As a game developer, I'd explain this as follows: the whole gaming industry has been following the same path towards casualness. Arrows in FPS games telling you where to go, auto adjusting difficulty, forgiving aiming, tons of quick save checkpoints, the list goes on.

The majority of players prefer these be in place - otherwise, why keep doing it? But there's still a significant segment of the market that pines for the day when games really kicked you in the ass.

So enter DayZ, and some psycho player with an Axe chases you while playing a creepy loop of a seven year old girl singing, and exploits bugs to kill you completely unfairly, there's a small but significant number of players that will fall in love with a game like that.

But you're not going to convert even a large share of Black Ops 2 players with that experience. It would be like making every car an Ariel Atom.

http://www.youtube.com/watch?v=yldW2FXy7IY


I'm interested in how the hardcore-casual Black Ops 2 market (if we can call it that) was created. It didn't seem by mistake. I remember essentially seeing its rise around the release of the Xbox and Halo. Suddenly real multiplayer FPS gaming was available on a console, but lots of stuff changed too. It wasn't the multiplayer of QuakeWorld. It was something different.


On the other hand, a lot of games now are large and diverse with hours worth of content/art, instead of 5 minutes of content constant replayed for hours until the button patterns are memorized.

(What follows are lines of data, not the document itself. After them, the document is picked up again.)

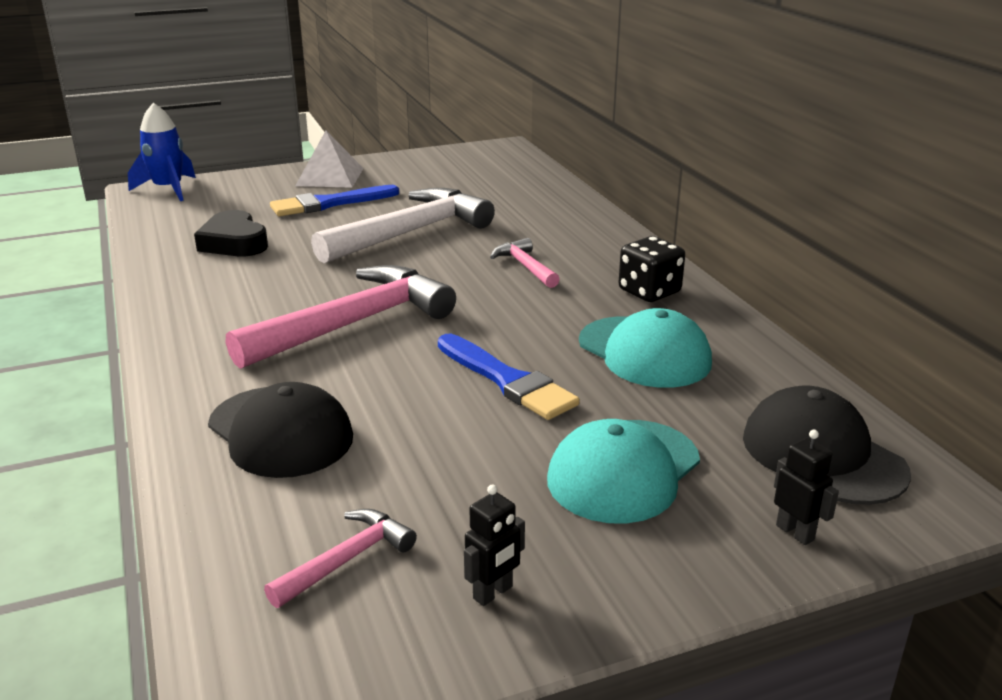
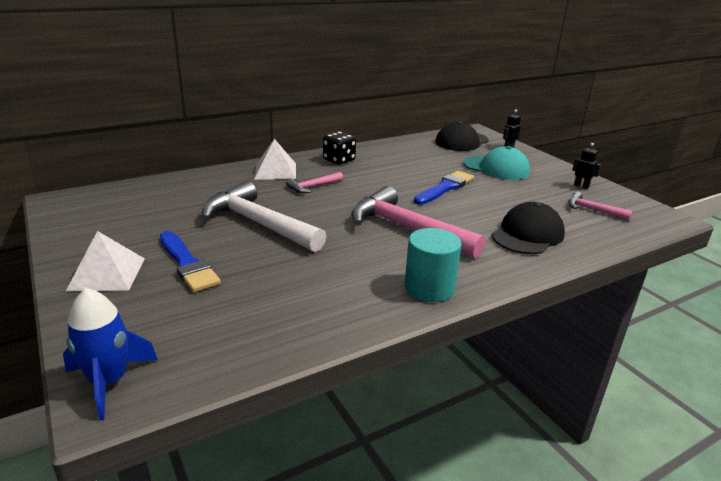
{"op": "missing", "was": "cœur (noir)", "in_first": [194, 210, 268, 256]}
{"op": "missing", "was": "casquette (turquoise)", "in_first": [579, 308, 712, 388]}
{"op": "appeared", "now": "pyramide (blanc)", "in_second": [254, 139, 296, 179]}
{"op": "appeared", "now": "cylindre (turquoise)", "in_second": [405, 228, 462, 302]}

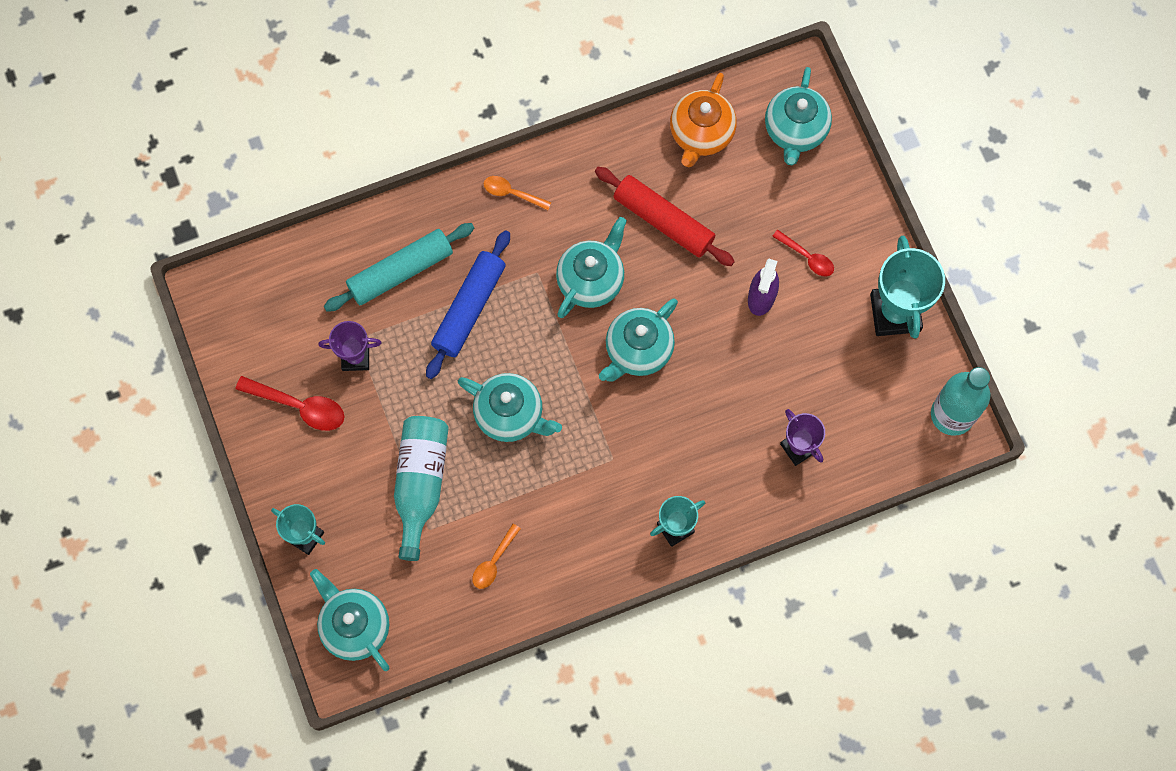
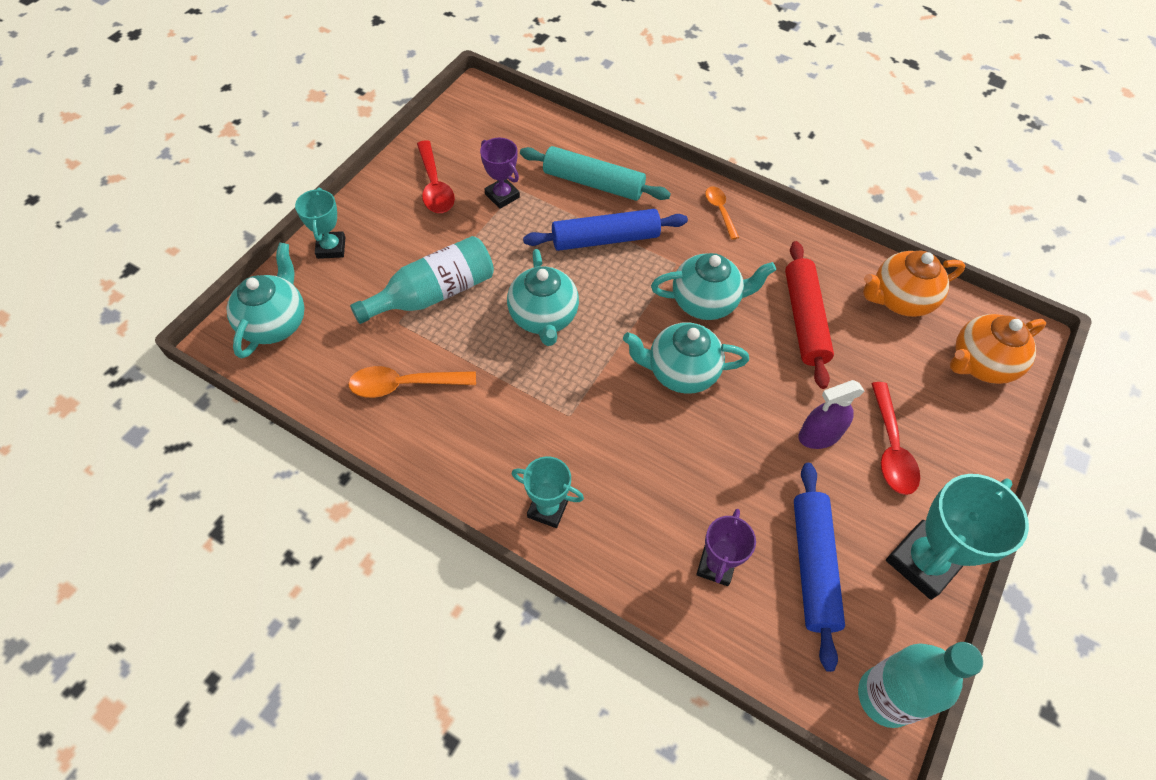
{"op": "size", "was": "cuillère (orange)", "in_first": [472, 524, 521, 589], "in_second": [348, 366, 476, 398], "ratio": 1.58}
{"op": "colour", "was": "théière (turquoise)", "now": "théière (orange)", "in_first": [765, 67, 832, 165], "in_second": [950, 314, 1046, 384]}
{"op": "size", "was": "cuillère (rouge)", "in_first": [772, 230, 834, 277], "in_second": [871, 382, 920, 495], "ratio": 1.58}
{"op": "appeared", "now": "rouleau à pâtisserie (bleu)", "in_second": [794, 463, 845, 672]}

Gran Turismo (first version, on Playstation one) was hard. It was good, but it was hard.

Later versions (GT4 especially) were much easier, with many more races and tracks and cars. But is it more fun? Is it fun for advanced players to grind through easy races? (even with weird features to increase difficulty and earnings from races?)


DayZ, yes. The problem however is that its so unbalanced that it destroys the game for so many. I've played it a reasonable amount and actually uninstalled it for now. Some day. Just not now.

Minecraft, no. The majority of Minecraft players have actually never been ganked. It happens, but it isn't a critical part of the game. I've played 50+ hours of Minecraft MP and never been ganked. Fell in lava, but never ganked.


It happens in Eve. Undocking in Eve is permission to be destroyed. One of the first things you learn in Eve is to not fly a ship you can't afford to lose.


Good to know. I've tried Eve a few times but never got past the introduction tutorials really. It always seemed conceptually amazing, and also really deep (or overly complex, depending how you look at it).